Abstract

Circumferential resection margin involvement after rectal cancer surgery is associated with local recurrence and decreased survival, but definitions of "safe" margins vary. This study assessed the influence of various circumferential margins on long-term outcome from rectal cancer surgery. Data were extracted from a rectal cancer database of patients undergoing rectal resection at a tertiary referral center between 1971 and 1996. The influence of circumferential margins on five-year local recurrence and cancer-specific survival were assessed using Cox regression. Circumferential margin measurements were available from 435 patients (median follow-up, 70.4 months). Cancer-specific survival at five years was 80.8%, 69.2%, 59.2%, and 34.1% for tumors with a circumferential resection margin of >10 mm, 3-10 mm, 2 mm, and < or =1mm, respectively (P < 0.001).
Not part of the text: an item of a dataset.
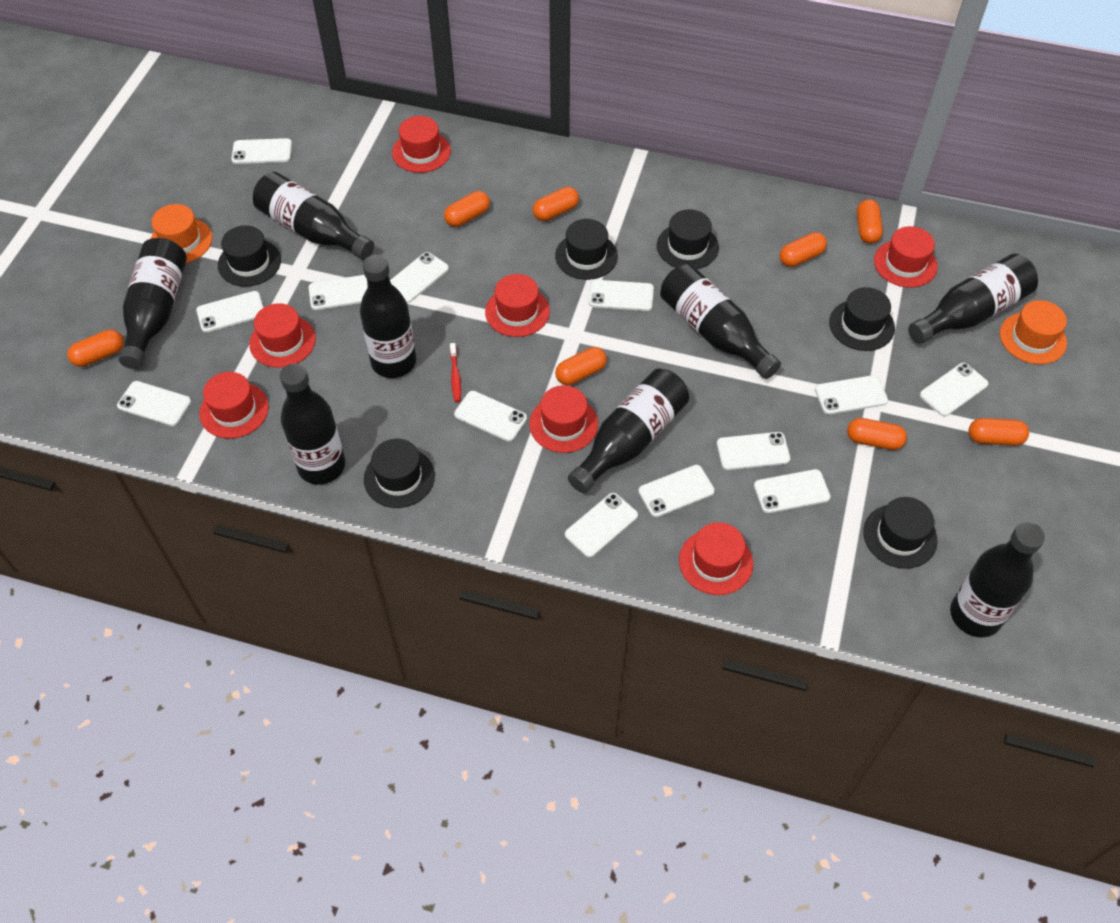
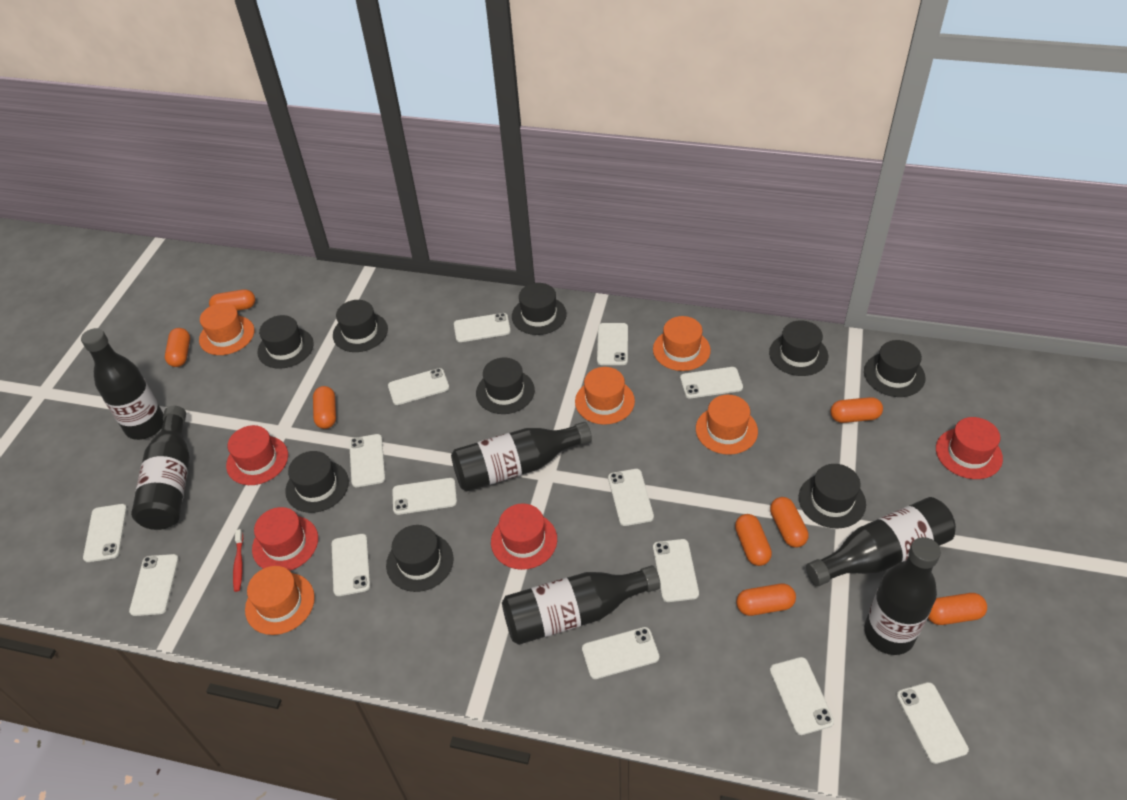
black bottle: 8 -> 6
black hat: 6 -> 9
orange hat: 2 -> 5
red hat: 7 -> 4
white phone: 13 -> 14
Local recurrence at five years was 9.0%, 14.7%, and 25.8% for margins >10 mm, 2-10 mm, and < or =1 mm, respectively (P = 0.001). Independent predictors of cancer-specific mortality were circumferential margins of < or =1 mm vs. >10 mm (odds ratio = 3.38, P = 0.014) or 2 mm (odds ratio = 2.24, P = 0.029), Dukes Stage (C2 vs. A: odds ratio = 15.18, P < 0.001), and vascular invasion (present vs. absent: odds ratio = 1.51, P = 0.033). Local recurrence was predicted by a margin of < or =1 mm (odds ratio = 2.29, P = 0.041), gender (female vs. male: odds ratio = 0.25, P = 0.002), Dukes Stage (C2 vs. A: odds ratio = 28.89, P = 0.003), and vascular invasion (extramural vs. none: odds ratio = 2.04, P = 0.024). Circumferential margins < or =2 mm are associated with significantly reduced cancer-specific survival, and margins < or =1 mm with increased local recurrence, when other factors are accounted for, challenging the assumption that a circumferential resection margin of < or =1 mm is safe.